When I first received Natsumi! in the mail from Penguin, I was immediately drawn the personality of the main character, Natsumi.

Natsumi! written by Susan Lendroth and illustrated by Priscilla Burris is a story about a young girl named Natsumi who struggles with being different and doing everything in her own “big way”. Natsumi isn’t like the other kids. She is loud, impulsive at times and wants to get things done her way.

During the Japanese festival, her grandmother asked Natsumi to carefully select specific flowers. Natsumi decided to pick all of the flowers! When her grandmother asked her to gently remove the bugs from the flowers, Natsumi whips her bouquet into a cloud of pollen, leaves and ants. “Not so fast, Natsumi!” is all she heard! She did everything quickly including stirring tea with her father.Not so hard, Natsumi!” her father would say. Throughout the book, Natsumi felt like “No matter what I do, something always goes wrong”. Her grandfather takes Natsumi under his wing and helps her find her passion. He figures out how to take Natsumi’s qualities and highlight them in a big and wonderful surprise for the family at the end of the book.

I loved this book because I think many children can relate to the character of Natsumi, specifically children diagnosed with ADHD and/or sensory issues. Many children with ADHD struggle with doing tasks too fast and are often told by others to “slow down” and “do things carefully.” I loved how Natsumi’s grandfather takes her under his wing and highlights her strengths in a positive way. I also liked how the author incorporated Japanese culture into the book, which is another wonderful lesson for children. Natusumi! is an excellent book to be read aloud at home or in a classroom. It’s a book that celebrates all children and helps others accept all different personalities.
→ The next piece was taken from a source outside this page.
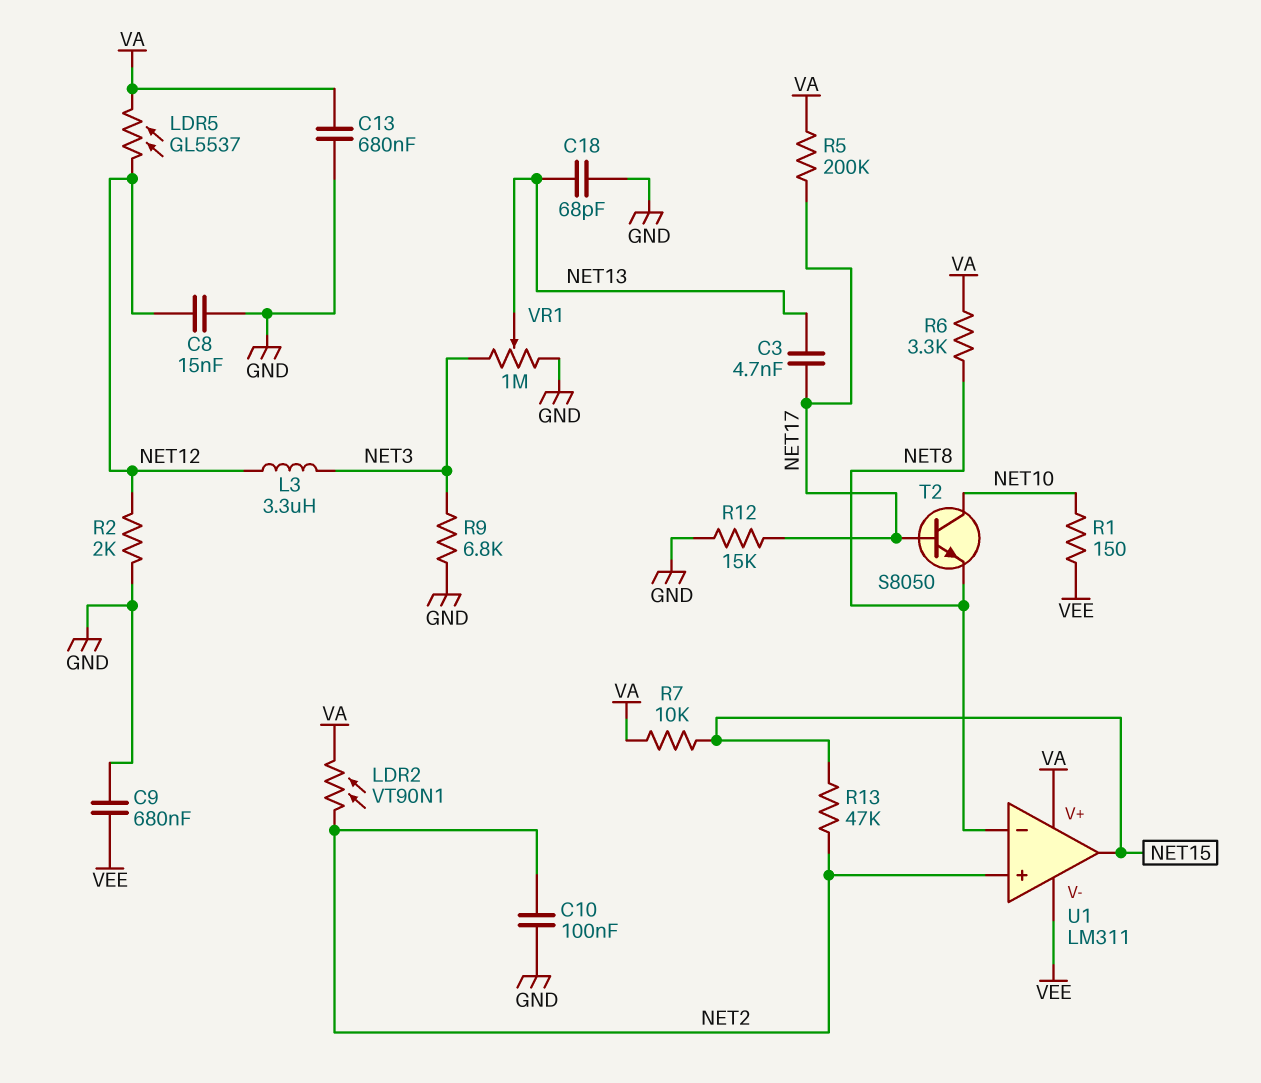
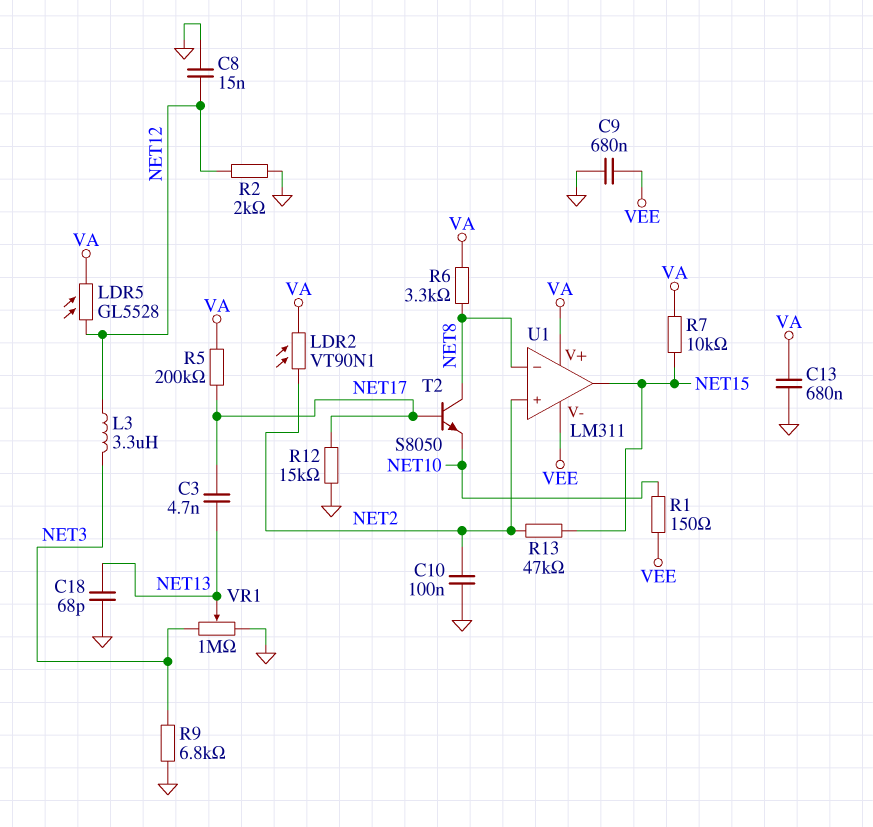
LDR5: GL5537 (NET12, VA) -> GL5528 (NET12, VA)
T2: NPN S8050 (B NET17, C NET10, E NET8) -> NPN S8050 (B NET17, C NET8, E NET10)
Reading and Language Tips: As you are reading this book, discuss the various emotions of the different characters and Natsumi’s personality traits. How do they clash with her family’s expectations? For example, model language like “Natsumi stirred the tea too hard and got her father messy with tea powder. Her father said “Not so hard Natsumi!” Her father felt _______ at Natsumi. How do you think Natsumi felt after being reprimanded? Discuss her emotions throughout the book and how they changed from the beginning of the book to the end. I think this is an excellent book to read to children with ADHD because they easily relate to how Natsumi might feel.

Relate this story to your own child’s life. Ask them, “Have you ever felt like Natsumi?” If a child can relate to the story or character in some way, they will be able to remember and understand the story better. If they can’t, maybe they can think of a peer or family member like Natsumi. As parents, we need to celebrate other children’s differences and teach our children to be more accepting of others in a world where we are all unique!